Can't improve speed as described in my case
`import pandas as pd import numpy as np import time import swifter
cat_colu = ['A', 'B', 'C', 'D', 'E'] df=pd.DataFrame(np.random.rand(1000000,5), columns=['A', 'B', 'C', 'D', 'E']) t1 = time.time() for col in cat_colu: res = df[col].apply(lambda x: 1 if float(x) >= 0.5 else 0) t2 = time.time() print("apply cost:", t2-t1) t3 = time.time() for col in cat_colu: res_parallel2 = df[col].swifter.progress_bar(False).apply(lambda x: 1 if float(x) >= 0.5 else 0) t4 = time.time() print("swifter cost is:", t4-t3) print("aaaa: ", res.equals(res_parallel2))`
When I use this demo to measure the speed, I found that when the row number is less than 500,000, the speed is not as fast as apply, but when the row number is greater than this number, an error will be reported, which is very strange, I hope the author can help answer it;
The errors like this
` tmp_df = func(sample, *args, **kwds)
File "/workspace/personal/test_pandas_v2.py", line 30, in
During handling of the above exception, another exception occurred: `
Hi @WoNiuHu ,
Thanks for your code example. What version of swifter are you using?

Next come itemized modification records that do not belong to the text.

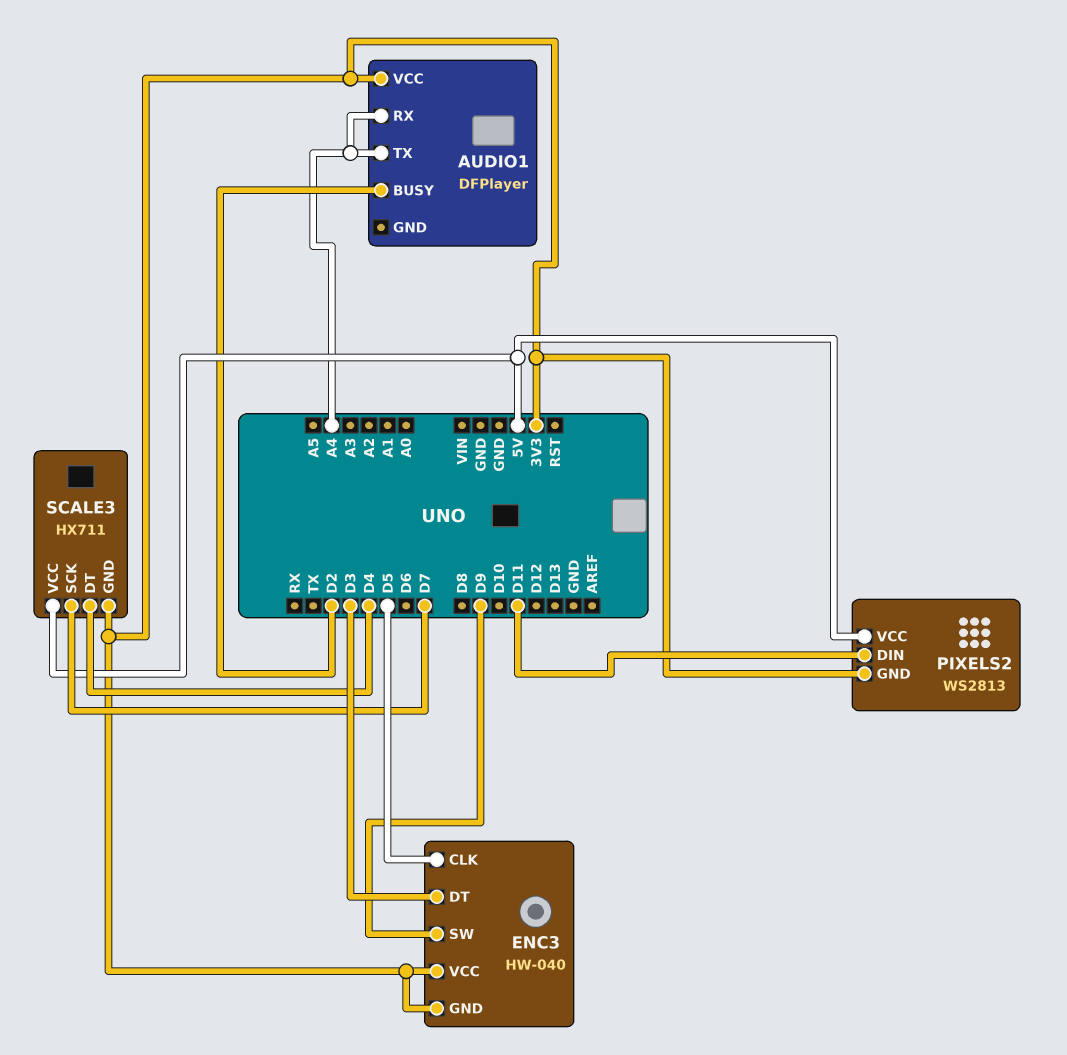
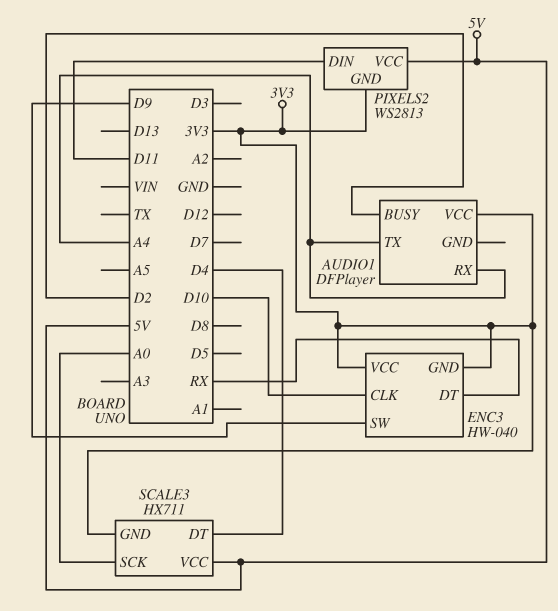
ENC3 pin CLK: D5 -> D10
ENC3 pin DT: D3 -> RX
SCALE3 pin SCK: D7 -> A0

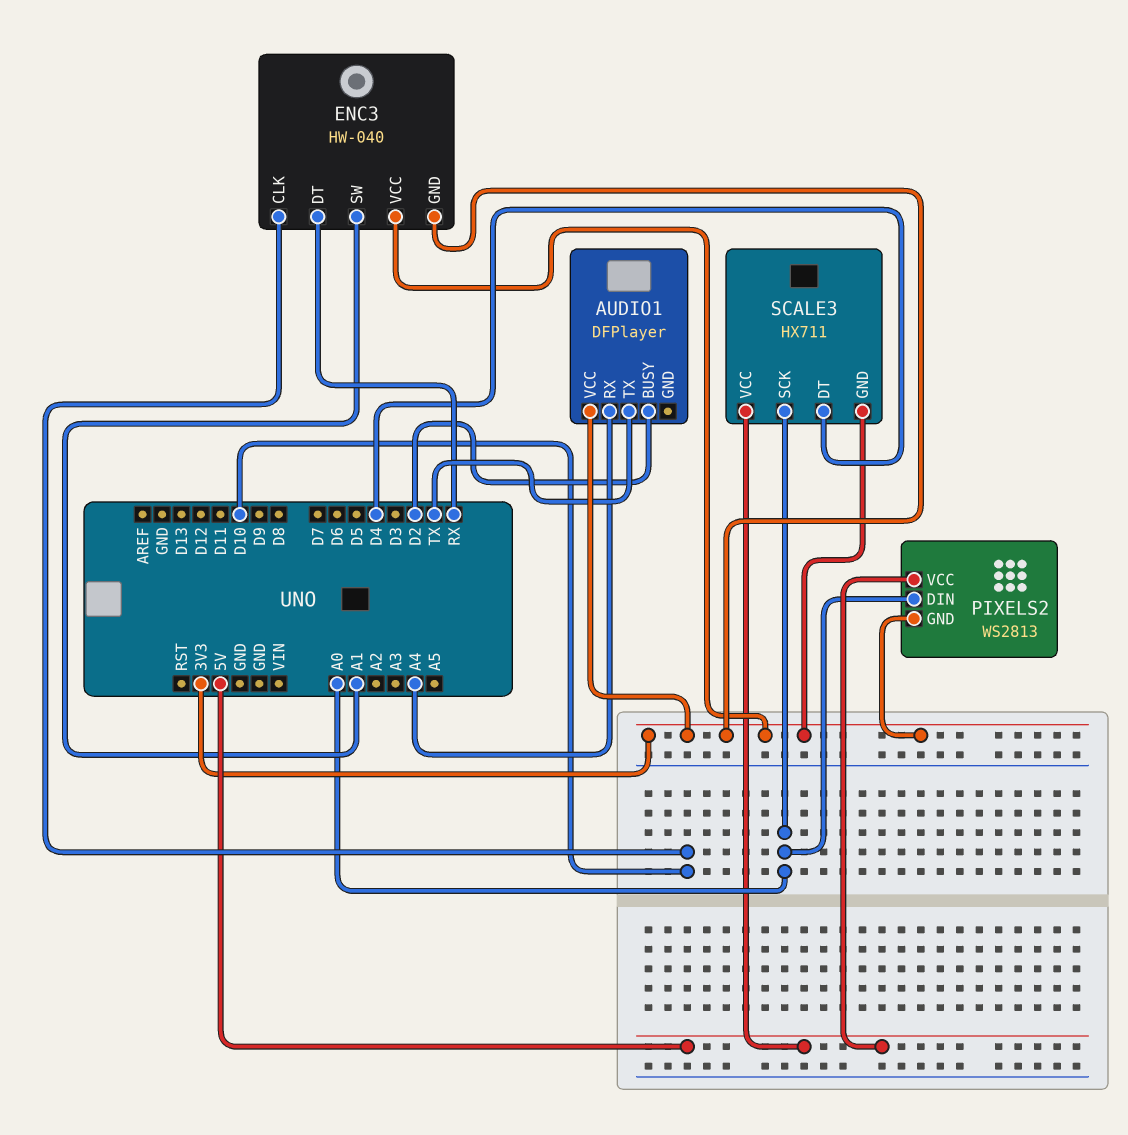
AUDIO1 pin TX: A4 -> TX
ENC3 pin SW: D9 -> A1
PIXELS2 pin DIN: D11 -> A0

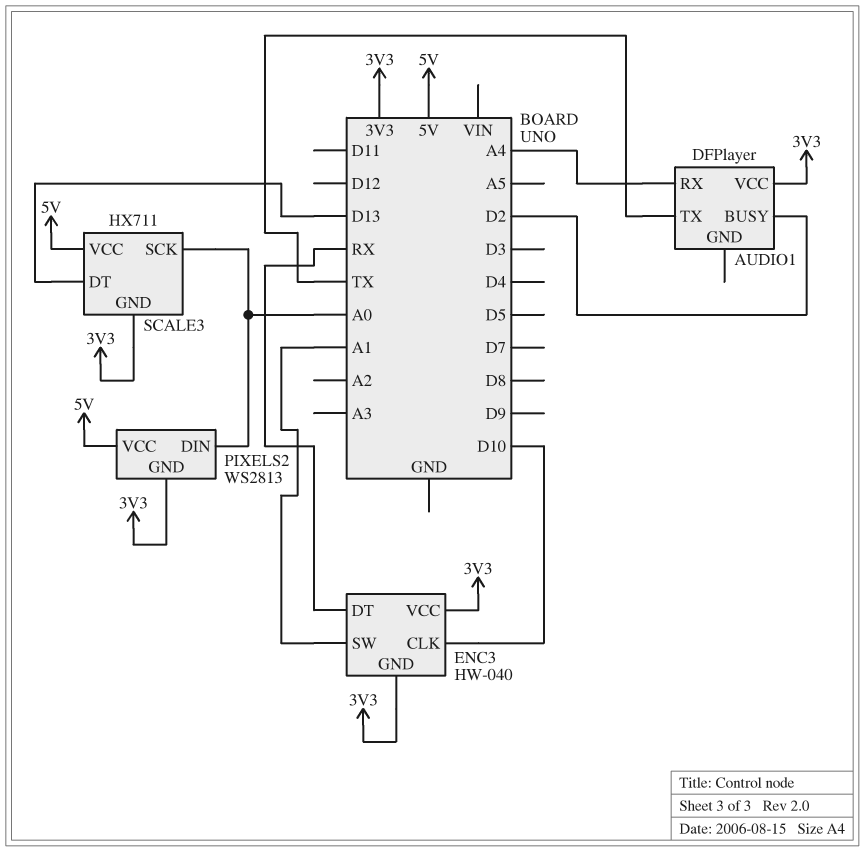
SCALE3 pin DT: D4 -> D13

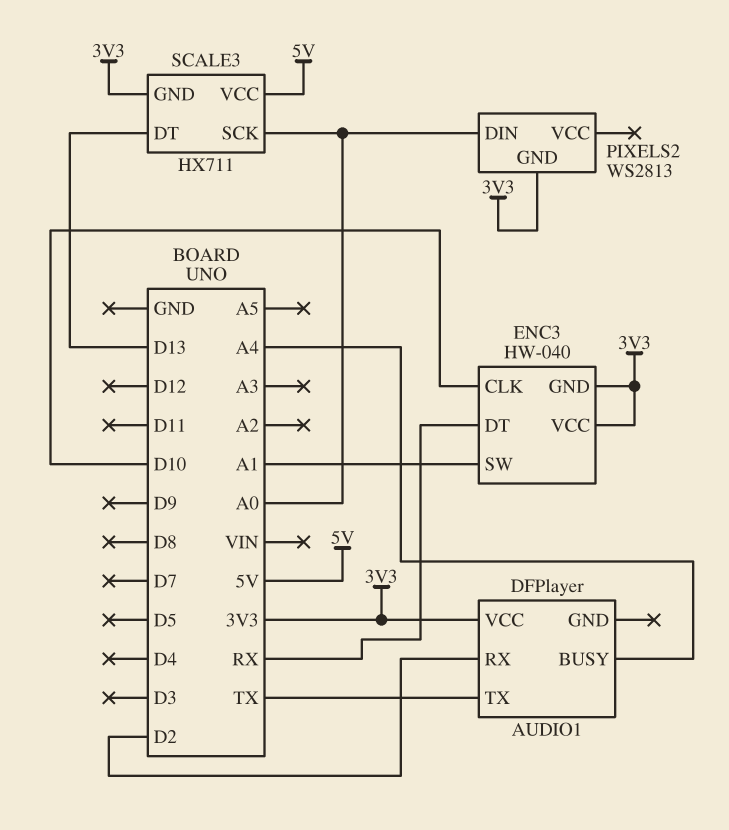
AUDIO1 pin BUSY: D2 -> A4
AUDIO1 pin RX: A4 -> D2
PIXELS2 pin VCC: 5V -> none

I ran your code example and a didn't encounter the TypeError that you did. That TypeError should be handled, but it appears you got another exception. Can you also provide the full stack trace for the error you encountered?
Thanks!
As a side note, your function will run instantaneously if you refactor it to use np.where, e.g.:
df[col].swifter.apply(lambda x: np.where(x >= 0.5, 1, 0))
this is because swifter will automatically vectorize the function if you do that.
Closing due to inactivity